Woodall v. Ross

Decision Date25 August 1975
Docket NumberNo. 48236,48236
Citation317 So.2d 892
PartiesE. E. WOODALL v. Ester Eugene ROSS and Albert Edwards.
CourtMississippi Supreme Court

Felts, Russell & Adams, Edward A. Lueckenbach, Greenville, for appellant.

Robertshaw, Merideth & Swank, Randolph Noble, Jr., Greenville, John Paul Moore, Starkville, for appellees.

Before RODGERS, SMITH and WALKER, JJ.

WALKER, Justice.

This is an appeal and cross-appeal from a judgment of the Circuit Court of Washington County, Mississippi, in favor of appellees for damages sustained as a result of appellant's cutting all the timber from lands belonging to the appellees.
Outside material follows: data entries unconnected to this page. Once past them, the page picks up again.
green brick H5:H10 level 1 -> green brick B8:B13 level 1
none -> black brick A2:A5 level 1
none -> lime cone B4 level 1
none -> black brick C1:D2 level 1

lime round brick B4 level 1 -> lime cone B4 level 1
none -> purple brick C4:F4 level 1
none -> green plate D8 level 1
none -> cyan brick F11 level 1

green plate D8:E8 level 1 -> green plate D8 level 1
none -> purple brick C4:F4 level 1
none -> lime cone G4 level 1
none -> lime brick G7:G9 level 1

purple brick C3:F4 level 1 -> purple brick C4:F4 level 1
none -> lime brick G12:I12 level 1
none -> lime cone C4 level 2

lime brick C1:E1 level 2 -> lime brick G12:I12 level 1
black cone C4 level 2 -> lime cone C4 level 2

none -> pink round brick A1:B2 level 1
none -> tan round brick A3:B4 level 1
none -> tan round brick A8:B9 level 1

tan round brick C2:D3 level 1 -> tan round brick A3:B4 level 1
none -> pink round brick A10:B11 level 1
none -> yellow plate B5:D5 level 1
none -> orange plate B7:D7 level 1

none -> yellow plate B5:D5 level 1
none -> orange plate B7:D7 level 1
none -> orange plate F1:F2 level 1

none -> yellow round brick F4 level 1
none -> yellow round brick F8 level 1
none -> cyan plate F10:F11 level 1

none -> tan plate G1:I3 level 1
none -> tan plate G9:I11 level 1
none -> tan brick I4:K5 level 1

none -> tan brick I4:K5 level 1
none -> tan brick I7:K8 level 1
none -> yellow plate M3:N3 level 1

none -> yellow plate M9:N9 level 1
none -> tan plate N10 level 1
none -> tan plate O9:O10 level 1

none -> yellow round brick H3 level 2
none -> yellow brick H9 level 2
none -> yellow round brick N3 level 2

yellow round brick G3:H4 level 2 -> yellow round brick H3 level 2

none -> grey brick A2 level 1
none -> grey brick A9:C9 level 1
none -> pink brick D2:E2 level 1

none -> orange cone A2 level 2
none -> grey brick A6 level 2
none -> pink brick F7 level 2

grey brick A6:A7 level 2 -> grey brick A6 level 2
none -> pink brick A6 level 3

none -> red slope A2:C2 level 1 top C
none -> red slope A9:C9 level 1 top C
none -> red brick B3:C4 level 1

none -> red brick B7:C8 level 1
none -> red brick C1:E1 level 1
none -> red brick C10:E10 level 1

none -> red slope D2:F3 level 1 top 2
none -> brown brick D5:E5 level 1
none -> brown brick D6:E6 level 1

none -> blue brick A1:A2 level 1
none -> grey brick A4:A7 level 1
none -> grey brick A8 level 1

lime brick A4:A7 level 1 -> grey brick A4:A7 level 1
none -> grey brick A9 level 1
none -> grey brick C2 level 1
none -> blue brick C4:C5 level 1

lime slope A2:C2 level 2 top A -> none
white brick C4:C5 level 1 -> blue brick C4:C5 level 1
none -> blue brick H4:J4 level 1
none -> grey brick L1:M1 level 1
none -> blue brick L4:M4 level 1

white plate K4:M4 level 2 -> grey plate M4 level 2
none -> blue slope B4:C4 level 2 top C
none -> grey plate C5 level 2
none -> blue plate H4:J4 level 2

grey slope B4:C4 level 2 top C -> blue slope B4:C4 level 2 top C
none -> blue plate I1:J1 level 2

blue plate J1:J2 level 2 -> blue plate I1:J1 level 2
The jury returned a verdict in favor of appellees in the amount of $1,690 actual damages and $2,000 punitive damages against the appellant Woodall. The trial court reduced the verdict as to actual damages from $1,690 to $1,462.50 (the appellee does not contend that this was error), and set aside the $2,000 verdict representing punitive damages and entered judgment for the appellees in the amount of $1,462.50.

The appellant's defense in the lower court was that he had acquired title to the 13-acre tract of land in question by adverse possession; and that is the primary question presented on his direct appeal.

The appellees' cross-appeal is from the court's action in setting aside the jury's verdict of $2,000 in punitive damages.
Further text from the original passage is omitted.